Theories of thermodynamics and their application to problems in engineering practice and design. Equilibrium, Gibb’s function, non-ideal gases, and second law analysis. (Occasionally)
MAE 632. Intermediate Fluid Mechanics (3 hours)
Prerequisite: MAE graduate standing or consent of instructor.
Study of incompressible viscous flows. Fundamental equations and solutions using both analytical and numerical techniques. Laminar flow, transition, and turbulent flow. (Occasionally)
MAE 634. Intermediate Heat Transfer (3 hours)
Prerequisites: MAE graduate standing or consent of instructor.
Application of basic laws to the analysis of heat transfer. Exact and approximate solutions to conduction, convection and radiation problems. Separation of variables in rectangular and cylindrical coordinates. Radiation in non-participating media. Selected convection solutions involving the Navier-Stokes equations. (Occasionally)
MAE 635. Conduction Heat Transfer (3 hours)
Prerequisite: MAE graduate standing or consent of instructor.
Mathematical theory of steady state and transient heat conduction: solution of the governing differential equations by analytical and/or numerical methods. (Occasionally)
MAE 636. Convection Heat Transfer (3 hours)
Prerequisite: MAE graduate standing or consent of instructor.
Study of convective energy transport in internal and external flows under both laminar and turbulent conditions. Analytical, numerical, empirical solution techniques for governing equations. Heat exchanger analysis and design. (Occasionally)
MAE 637. Radiation Heat Transfer (3 hours)
Prerequisite: MAE graduate standing or consent of instructor.
Mathematical theory of thermal radiation with design applications. Ideal and non-ideal surfaces, participating media, and radiation in enclosures.

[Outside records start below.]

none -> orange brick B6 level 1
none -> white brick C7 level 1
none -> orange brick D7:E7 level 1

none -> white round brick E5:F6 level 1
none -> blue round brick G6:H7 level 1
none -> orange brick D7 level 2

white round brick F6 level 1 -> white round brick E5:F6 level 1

Analytical and numerical methods stressed in problem solving. (Occasionally)
MAE 640. Aircraft Structural Analysis (3 hours)

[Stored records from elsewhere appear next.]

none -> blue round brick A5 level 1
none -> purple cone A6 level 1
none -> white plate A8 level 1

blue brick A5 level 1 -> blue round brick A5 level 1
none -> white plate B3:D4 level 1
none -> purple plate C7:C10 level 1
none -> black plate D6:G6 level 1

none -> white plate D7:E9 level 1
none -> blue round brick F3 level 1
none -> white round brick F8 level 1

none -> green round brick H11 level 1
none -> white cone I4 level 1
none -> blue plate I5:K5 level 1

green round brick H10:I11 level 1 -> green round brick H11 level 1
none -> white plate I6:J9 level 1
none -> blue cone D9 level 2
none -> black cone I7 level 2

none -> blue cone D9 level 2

Prerequisite: MAE graduate standing or consent of instructor.
General loads on aircraft: bending, shear, and torsion in sheet-stiffener structures: shear flow in open and closed thin sheet: bending and membrane stresses in thin sheet. (Occasionally)
MAE 642. Aircraft Structures Design (3 hours)

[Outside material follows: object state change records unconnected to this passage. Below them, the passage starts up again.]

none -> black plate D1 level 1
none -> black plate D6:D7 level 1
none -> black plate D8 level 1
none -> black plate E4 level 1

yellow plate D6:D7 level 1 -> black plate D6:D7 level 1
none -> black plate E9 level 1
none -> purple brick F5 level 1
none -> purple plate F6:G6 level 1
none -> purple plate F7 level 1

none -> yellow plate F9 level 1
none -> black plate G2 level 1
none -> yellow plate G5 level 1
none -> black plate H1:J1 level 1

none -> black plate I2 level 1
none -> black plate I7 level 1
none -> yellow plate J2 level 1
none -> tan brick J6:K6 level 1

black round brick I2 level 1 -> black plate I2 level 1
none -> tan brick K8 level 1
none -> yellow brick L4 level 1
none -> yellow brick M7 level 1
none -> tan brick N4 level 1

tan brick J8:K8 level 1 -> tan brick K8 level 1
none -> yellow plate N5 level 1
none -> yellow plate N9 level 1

Prerequisite: MAE graduate standing or consent of instructor.
Design of non-buckling beams: design of semi-tension field beams: sandwich panel construction and design: bolted and riveted fittings and connections: welded connections: details in structural design. (Occasionally)
MAE 650. Finite Elements (3 hours)
Prerequisites: MAE graduate standing or consent of instructor.
Variational principles. Method of weighted residuals. Elements and interpolation functions. Finite element applications in elasticity, heat transfer, and fluids. (Occasionally)
MAE 660. Materials in Mechanical Engineering (3 hours)
Prerequisites: MAE graduate standing or consent of instructor.
Analysis of the relationships between the structure of polymeric materials and metals and their mechanical properties. The primary emphasis is on the mechanisms for obtaining strength and ductility in higher strength metals. Materials selection, matching materials and processing with service conditions is considered. (Occasionally)
MAE 661. Laminated Composite Materials (3 hours)
Prerequisites: MAE graduate standing or consent of instructor.
The structure and mechanical properties of composite laminates. (Occasionally)
MAE 662. Fatigue and Fracture (3 hours)
Prerequisites: MAE graduate standing or consent of instructor.
Stationary crack under static loading, energy balance, crack initiation and growth, dynamic crack growth, and fatigue of metals, ceramics, polymers, and composites. (Occasionally)
 
SPECIAL COURSES: MAE 691, 692, 693, 697, 698, 699 for variable credit. May be repeated for credit with permission of advisor. (Occasionally)
MAE 691, 692, 693. Special Topics—Lecture Based Courses (1-6 hours)
Special topics courses delivered in a traditional classroom/classroom-laboratory setting.
MAE 697. Special Topics—Independent Study/Non-thesis Research (1-3 hours)
A maximum of 3 hours of independent study/non-theses research may be counted toward the degree.
MAE 698. Professional Seminar (1-6 hours)
MAE 699. Thesis Research (1-6 hours)
A maximum of 6 hours of thesis research may be counted toward the degree. Only grades of satisfactory or unsatisfactory will be assigned.